Most Helpful Customer Reviews

37 of 39 people found the following review helpful By Jeffrey S. Bonwick on July 6, 2001
Format: Hardcover Verified Purchase
The Haber process is arguably the most significant development of the 20th century, yet it remains virtually unknown to the general public. There are a few chapters on the history and chemistry of this vital process, and they are reasonably well written. But the vast majority of the book is an endless litany of statistics, completely devoid of narrative structure. For example:
"In the United Kingdom more than half of all nitrogen fertilizer has been applied to grasslands. A Royal Society study found that in the late 1970s average applications on pastures surpassed the inputs to arable land (172 vs. 135 kg N/ha), and that synthetic compounds accounted for 57-63% of all inputs. The overall use of fertilizer nitrogen in the United Kingdom rose by almost 50% between the late 1970s and the mid 1980s, but it declined afterwards, and its average during the late 1990s has been only about 20% higher than a generation earlier, which means that the synthetic fertilizers supply between 65 and 70% of all nitrogen inputs. But high-yielding winter wheat -- the 1998 mean was 7.97 t/ha -- still receives more than 180 kg N/ha, double the amount applied in 1970 when the yield was around 4 t/ha, and the secular correlation between the rising applications of inorganic nitrogen and rising harvests is obvious (fig. 7.8)."
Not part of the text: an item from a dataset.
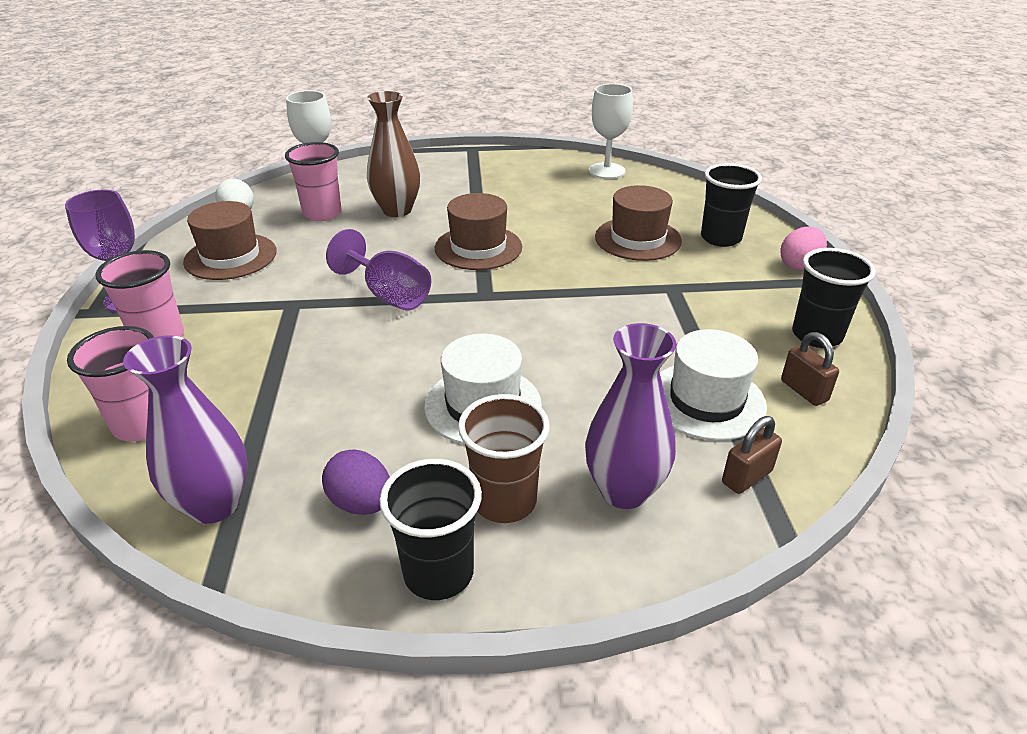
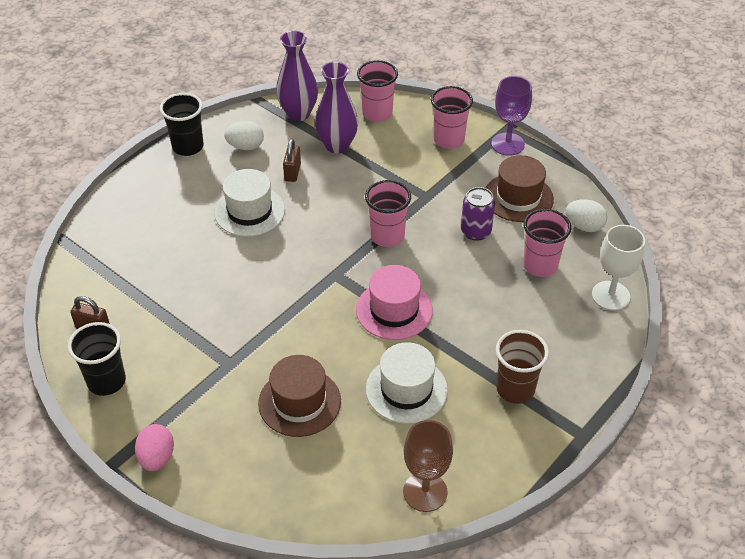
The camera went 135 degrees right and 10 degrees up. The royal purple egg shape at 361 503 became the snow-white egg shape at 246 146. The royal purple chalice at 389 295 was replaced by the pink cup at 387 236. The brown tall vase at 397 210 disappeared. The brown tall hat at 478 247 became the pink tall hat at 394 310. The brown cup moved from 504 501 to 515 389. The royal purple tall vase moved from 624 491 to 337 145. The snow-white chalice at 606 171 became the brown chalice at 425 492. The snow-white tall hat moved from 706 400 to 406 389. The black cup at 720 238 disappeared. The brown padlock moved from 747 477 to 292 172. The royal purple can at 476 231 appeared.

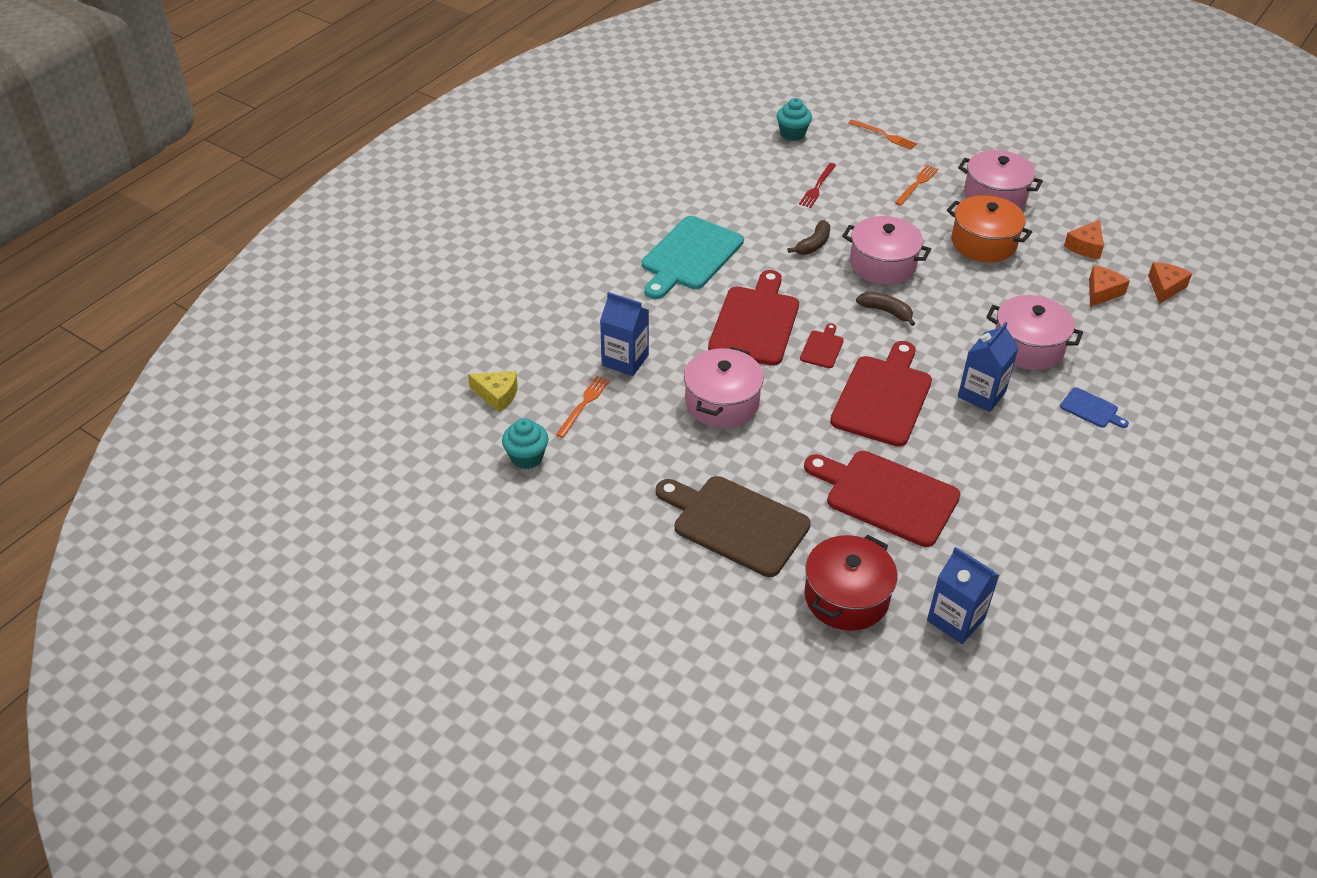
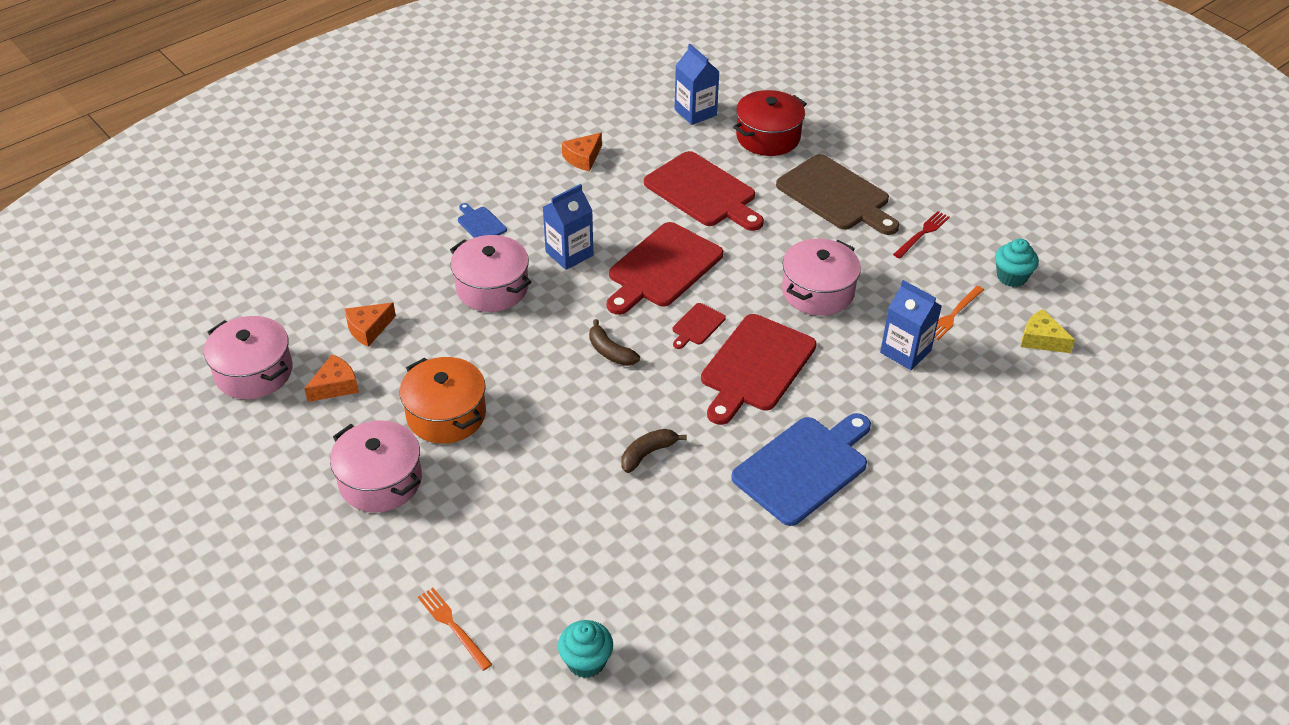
The camera went 165 degrees left and 0 degrees up. The turquoise chopping board at 689 256 became the cobalt chopping board at 804 467. The red fork moved from 817 187 to 922 234. The pink pot moved from 882 264 to 254 372. The orange-coloured fork at 917 184 disappeared. The orange-coloured piece of cheese moved from 1165 287 to 583 158.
Now imagine 300 more pages of text just like that, and you get the idea. There is no *story* here, just data. It's a shame, because there is definitely a story to be told.
The material on the Haber process itself is better, but not great. In particular, the author can't seem to choose the level of the audience: descriptions of chemistry alternate between being too simplistic and assuming too much.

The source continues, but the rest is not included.